わたしの経験を、個人情報をなくすために多少のフィクションを交えて話します。

わたしが教師2年目のとき、担任としてある女子生徒を受け持ちました。その生徒は授業中は落ち着かずに立ち歩き、周囲に暴言を吐いていました。給食も勝手に食べるし、制服もしわしわです。せっかく入った部活動にも顔を出しません。まだ新米だった私にとっては、なかなかにむずかしい生徒でした。

なにかヒントはないかと小学校の担任の先生に電話してみると、中学校以上の問題を起こしていたことを教えられました。教室から物がなくなる、くつが隠される、集金がなくなる、大抵のトラブルはその子が中心となっていたそうです。

 

春の家庭訪問のとき、当然のようにその子はいつまでも訪問日時の確認用紙を持ってきません。仕方なく、電話で聞いてみることにしました。

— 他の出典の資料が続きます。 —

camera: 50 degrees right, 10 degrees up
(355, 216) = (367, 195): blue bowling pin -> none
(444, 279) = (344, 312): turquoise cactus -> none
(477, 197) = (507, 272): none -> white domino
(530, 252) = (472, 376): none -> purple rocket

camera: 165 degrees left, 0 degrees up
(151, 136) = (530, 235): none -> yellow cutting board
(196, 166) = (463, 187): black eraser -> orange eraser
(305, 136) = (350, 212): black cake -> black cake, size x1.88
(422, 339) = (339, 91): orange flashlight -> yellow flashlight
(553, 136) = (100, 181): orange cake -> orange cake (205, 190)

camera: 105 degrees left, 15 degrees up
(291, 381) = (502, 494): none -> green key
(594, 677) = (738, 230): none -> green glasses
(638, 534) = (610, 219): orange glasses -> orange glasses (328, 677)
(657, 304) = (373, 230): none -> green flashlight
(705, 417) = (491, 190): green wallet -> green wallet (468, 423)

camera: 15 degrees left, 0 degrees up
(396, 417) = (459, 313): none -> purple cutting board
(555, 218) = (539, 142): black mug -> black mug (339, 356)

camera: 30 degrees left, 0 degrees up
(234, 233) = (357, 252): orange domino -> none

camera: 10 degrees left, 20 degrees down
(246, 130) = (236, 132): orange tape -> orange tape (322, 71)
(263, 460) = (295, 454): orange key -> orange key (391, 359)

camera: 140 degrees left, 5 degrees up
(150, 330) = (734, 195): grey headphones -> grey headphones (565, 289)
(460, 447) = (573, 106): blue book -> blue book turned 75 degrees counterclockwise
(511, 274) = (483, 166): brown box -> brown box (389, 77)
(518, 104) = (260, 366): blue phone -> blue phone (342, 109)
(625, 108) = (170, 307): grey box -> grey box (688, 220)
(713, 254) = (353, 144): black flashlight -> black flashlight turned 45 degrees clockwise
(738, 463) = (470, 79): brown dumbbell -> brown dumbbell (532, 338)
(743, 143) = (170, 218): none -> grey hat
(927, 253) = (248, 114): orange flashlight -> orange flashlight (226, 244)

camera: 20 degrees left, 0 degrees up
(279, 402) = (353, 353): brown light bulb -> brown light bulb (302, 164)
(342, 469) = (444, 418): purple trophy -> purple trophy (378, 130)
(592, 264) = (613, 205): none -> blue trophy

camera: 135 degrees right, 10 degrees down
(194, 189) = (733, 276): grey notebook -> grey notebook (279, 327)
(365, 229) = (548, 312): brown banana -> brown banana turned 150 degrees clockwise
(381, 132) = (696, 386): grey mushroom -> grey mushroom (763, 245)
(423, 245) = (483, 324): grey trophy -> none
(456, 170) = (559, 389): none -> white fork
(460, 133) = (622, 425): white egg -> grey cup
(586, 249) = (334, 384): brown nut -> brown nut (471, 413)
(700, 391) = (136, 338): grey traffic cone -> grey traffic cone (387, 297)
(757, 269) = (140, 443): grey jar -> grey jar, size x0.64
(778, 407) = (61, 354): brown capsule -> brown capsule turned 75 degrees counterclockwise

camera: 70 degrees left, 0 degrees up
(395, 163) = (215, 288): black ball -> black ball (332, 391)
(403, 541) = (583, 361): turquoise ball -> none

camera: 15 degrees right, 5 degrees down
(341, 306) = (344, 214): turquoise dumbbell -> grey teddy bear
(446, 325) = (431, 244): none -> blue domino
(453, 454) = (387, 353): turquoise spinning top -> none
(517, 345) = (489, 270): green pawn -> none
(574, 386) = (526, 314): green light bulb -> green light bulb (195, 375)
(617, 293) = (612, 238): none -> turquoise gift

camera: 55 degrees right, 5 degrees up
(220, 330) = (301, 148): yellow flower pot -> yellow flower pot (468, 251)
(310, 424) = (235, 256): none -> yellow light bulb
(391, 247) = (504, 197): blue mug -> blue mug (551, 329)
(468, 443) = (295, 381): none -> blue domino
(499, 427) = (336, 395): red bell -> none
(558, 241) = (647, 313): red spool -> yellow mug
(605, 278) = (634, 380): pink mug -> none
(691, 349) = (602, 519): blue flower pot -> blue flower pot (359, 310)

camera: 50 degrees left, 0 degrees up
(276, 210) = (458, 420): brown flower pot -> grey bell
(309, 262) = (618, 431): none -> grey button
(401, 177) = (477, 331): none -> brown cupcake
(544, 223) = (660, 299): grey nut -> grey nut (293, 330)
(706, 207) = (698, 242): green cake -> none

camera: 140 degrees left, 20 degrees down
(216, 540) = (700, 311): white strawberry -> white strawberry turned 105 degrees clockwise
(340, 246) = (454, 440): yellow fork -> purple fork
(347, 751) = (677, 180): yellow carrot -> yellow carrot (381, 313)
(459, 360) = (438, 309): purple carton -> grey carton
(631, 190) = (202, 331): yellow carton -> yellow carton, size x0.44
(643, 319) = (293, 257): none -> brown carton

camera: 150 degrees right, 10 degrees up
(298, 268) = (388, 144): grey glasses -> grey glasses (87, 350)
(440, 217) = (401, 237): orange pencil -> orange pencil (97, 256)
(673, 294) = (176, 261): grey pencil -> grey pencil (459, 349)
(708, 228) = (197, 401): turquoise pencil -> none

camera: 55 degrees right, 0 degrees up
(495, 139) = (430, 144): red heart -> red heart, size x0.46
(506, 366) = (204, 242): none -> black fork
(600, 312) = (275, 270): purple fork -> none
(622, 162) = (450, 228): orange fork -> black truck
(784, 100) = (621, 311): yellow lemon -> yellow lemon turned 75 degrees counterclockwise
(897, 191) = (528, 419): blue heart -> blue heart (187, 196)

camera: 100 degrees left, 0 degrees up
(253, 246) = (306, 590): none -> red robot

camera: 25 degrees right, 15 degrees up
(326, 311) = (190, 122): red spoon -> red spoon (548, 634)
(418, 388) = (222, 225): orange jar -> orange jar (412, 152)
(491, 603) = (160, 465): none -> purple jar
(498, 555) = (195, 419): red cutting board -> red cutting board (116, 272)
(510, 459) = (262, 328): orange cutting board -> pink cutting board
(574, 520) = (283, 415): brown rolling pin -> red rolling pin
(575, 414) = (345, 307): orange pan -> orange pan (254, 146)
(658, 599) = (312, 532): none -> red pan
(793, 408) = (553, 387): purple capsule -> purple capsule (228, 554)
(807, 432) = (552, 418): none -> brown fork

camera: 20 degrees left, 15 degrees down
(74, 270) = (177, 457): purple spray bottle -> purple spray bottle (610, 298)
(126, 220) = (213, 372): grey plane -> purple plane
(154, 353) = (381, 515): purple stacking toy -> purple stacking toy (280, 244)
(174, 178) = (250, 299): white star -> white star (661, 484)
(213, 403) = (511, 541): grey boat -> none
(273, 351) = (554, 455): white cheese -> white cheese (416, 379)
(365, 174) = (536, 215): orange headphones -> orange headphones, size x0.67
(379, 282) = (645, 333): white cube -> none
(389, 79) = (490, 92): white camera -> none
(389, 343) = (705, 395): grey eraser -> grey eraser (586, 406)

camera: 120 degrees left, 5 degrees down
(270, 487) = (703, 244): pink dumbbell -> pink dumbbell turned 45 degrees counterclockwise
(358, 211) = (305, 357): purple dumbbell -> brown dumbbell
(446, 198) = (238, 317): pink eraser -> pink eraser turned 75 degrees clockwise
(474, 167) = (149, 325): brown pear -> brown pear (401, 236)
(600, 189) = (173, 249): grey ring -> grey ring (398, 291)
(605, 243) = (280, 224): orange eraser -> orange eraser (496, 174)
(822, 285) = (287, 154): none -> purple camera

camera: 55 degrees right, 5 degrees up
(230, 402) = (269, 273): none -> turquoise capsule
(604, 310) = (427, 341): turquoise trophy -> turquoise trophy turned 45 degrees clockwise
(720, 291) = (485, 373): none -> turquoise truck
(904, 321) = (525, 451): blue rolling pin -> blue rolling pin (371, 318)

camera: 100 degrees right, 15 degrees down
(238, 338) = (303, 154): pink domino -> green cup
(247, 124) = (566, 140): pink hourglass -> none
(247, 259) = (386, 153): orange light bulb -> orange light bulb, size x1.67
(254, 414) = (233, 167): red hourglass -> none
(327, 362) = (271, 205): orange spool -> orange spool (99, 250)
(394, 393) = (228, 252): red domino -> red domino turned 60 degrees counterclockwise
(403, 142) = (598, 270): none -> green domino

自宅の電話に掛けると男性が出ましたが、「オレは親じゃないから分からない」と言って電話を切られました。さっきのは父親だろうと訝しく思いつつも、つぎに母親の携帯電話にかけてみました。すると母親には「一緒に住んでいないから分からない」と言われてしまいました。

どういうことか理解できません。家庭環境調査には両親の名前も住所も、携帯番号も書かれています。親じゃないという父親と、一緒に住んでいないという母親。家庭訪問前ですが、書かれた住所まで様子を見に行ってみることにしました。

 

夕方です。ちょうど家から若い女性が出てきました。調査用紙にあった年の離れたお姉さんでしょう。「じゃあ赤ちゃんよろしくねー」という声と共に、さっさと行ってしまいます。

玄関先には、あの女子生徒が小さな赤ちゃんを抱っこしていました。声を掛けます。向こうもすこし驚いた顔はしていましたが、話にはのってくれました。「先生なに?」

「いまのお姉ちゃんでしょ?どうしたの?その赤ちゃんは?」「お姉ちゃんは今遊びに行った。これはお姉ちゃんの子ども。あんた見といてって言われたの。」

ますます理解できません。玄関先に腰かけて、赤ちゃんが泣かないように気をつけながら、その生徒と話をしました。教室のときのような勢いはありません。ただふつうの中学生です。

  

もちろんそれですべてが分かったわけではありません。主任に相談しながら、クラスメイトに話を聞き、両親それぞれとも話をしました。すこしずつ分かってきました。

両親は離婚したこと。親権は母親が持っていること。父親と一緒に住んでいること。出産したばかりの出戻りの姉がいるということ。

父親は同居はしているが親権は持っていないので「親じゃない」と言い、母親は実家に帰っているため「子どものことは分からない」と言う。成人したばかりの姉はまだ遊びたいと言って赤ちゃんを置いて出かけてしまう。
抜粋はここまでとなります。